In an effort to make the world more just, professionals and activists often take up the mantle of DEI work, short for “diversity, equity, and inclusion.” However, if you’re new to the realm of diversity and inclusion work, it might seem as if such users are speaking a different language, making dipping your toes into this culture a potentially daunting task.
Following is a handy overview of various related phrases, acronyms and terms and why they’re significant:
- D&I – Diversity and Inclusion
- DEI – Diversity, Equity, and Inclusion
- DIB – Diversity, Inclusion, and Belonging
- DEB – Diversity, Equity, and Belonging
These may seem to be the same, yet there are substantial variances. Let’s go through them again, but more in-depth this time.
“Diversity” recognizes differences in color, sex, gender, age, sexual orientation, handicap, socioeconomic position, religious views, and other factors.
“Inclusion” is concerned with diversity in practice. It is the act of embracing, assisting, respecting, and appreciating all persons and organizations.
This is sometimes used interchangeably with equality, but there is a crucial distinction: While equality is a system in which all individuals are given equal chances regardless of the situation, equity distributes resources based on needs. We live in a skewed society, and equity seeks to remedy this imbalance by expanding possibilities for those who traditionally have less access.
“Beonging” infers that an equal framework is in place and working to make all individuals feel welcome, regardless of their differences. When you strive for equality, you aim for a system that benefits everyone, irrespective of their circumstances. Belonging is when something not only works, but no one feels questioned about their inclusion.
Equity, diversity, and inclusion have various meanings, yet they all interact and depend on one another. The purpose of diversity and inclusion is equity. An equitable system functions so effectively that the systemic flaws that drive the need for the latter are finally eliminated.

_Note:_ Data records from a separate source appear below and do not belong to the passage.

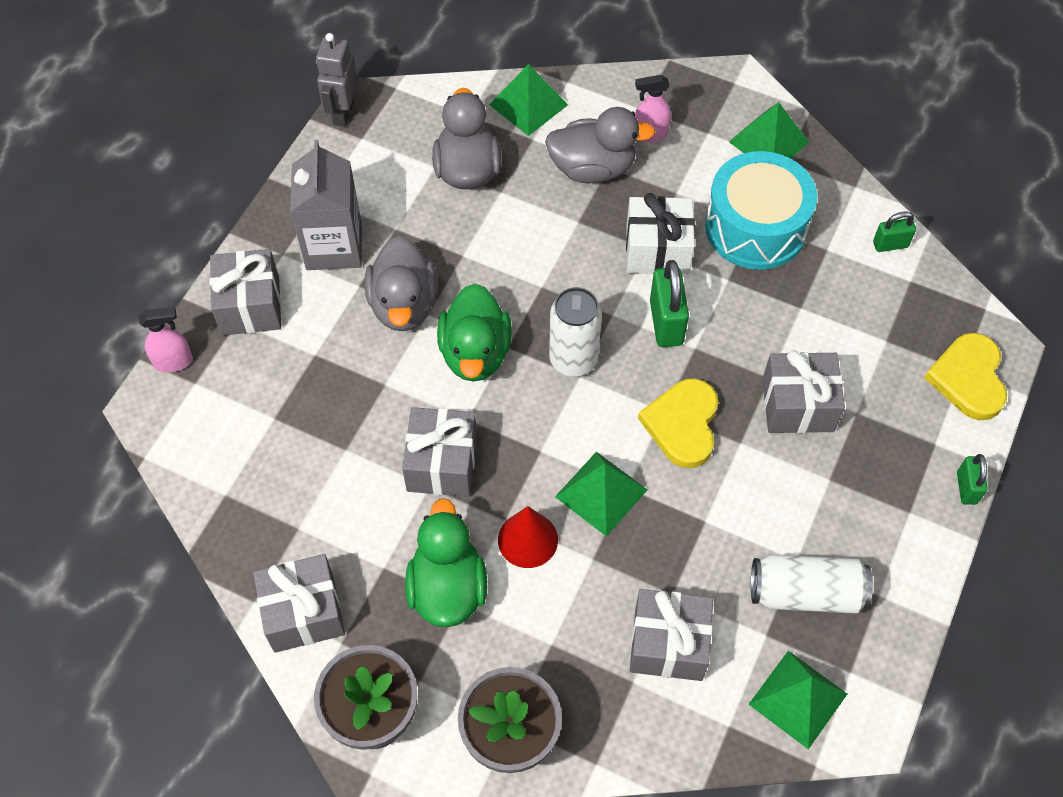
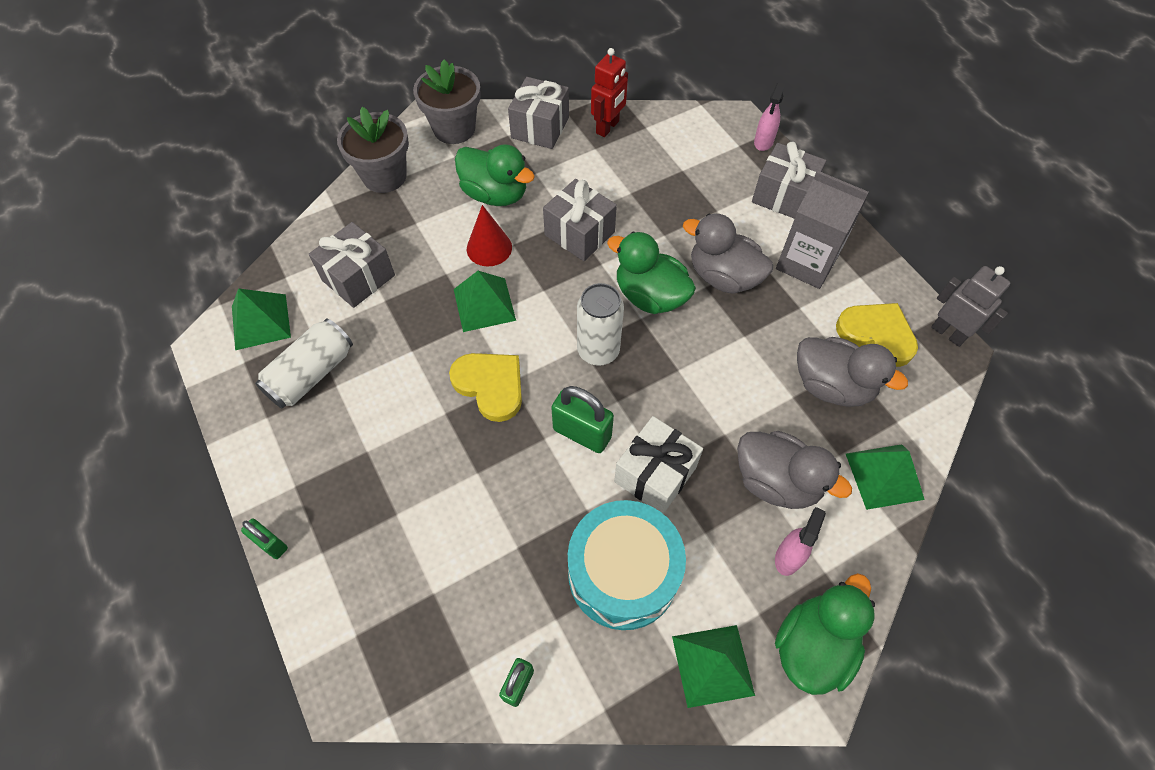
camera: 125 degrees right, 0 degrees up
(253, 535) = (608, 127): none -> red robot
(593, 168) = (776, 482): grey duck -> grey duck turned 90 degrees counterclockwise
(702, 94) = (813, 646): none -> green duck
(797, 405) = (438, 475): grey gift -> none
(968, 378) = (345, 632): yellow heart -> yellow heart (877, 334)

In other words, everything is divided equally and equitably to everybody regardless of color, gender, physical ability, or other personal circumstances.
Whereas D&I focuses on making all groups feel welcome, DEI tackles the systematic ways in which access to things like education, food, the internet, and other resources is unequally allocated.
There is a widespread misunderstanding that settings in which diversity and equality are prioritized would automatically result in increased inclusion levels. After all, you have included fair principles into your organizational procedures, resulting in far more varied and well-represented teams. People working at a firm like this need to sense that they are included, right? As it turns out, not all of the time.
The degree to which diverse individuals, including team members, workers, and other people, have a feeling of belonging and worth within a particular organizational context is referred to as inclusion. The essential point is that a sense of inclusion does not always exist, even in the most varied teams. Even though women are widely represented at the senior management level, they may not have a sense of inclusion for various reasons, including long-standing gender stereotypes, pay disparities, and other considerations.
DEI analytics can be used by any and all companies and organizations, from mega corporations like Amazon to mom-and-pop businesses where everyone is on a first-name basis. Statistics don’t back down when it comes to delivering unwelcome news. So be sure to pay attention to the DEI analytics you receive. They’ll help you to make inclusion more of a reality.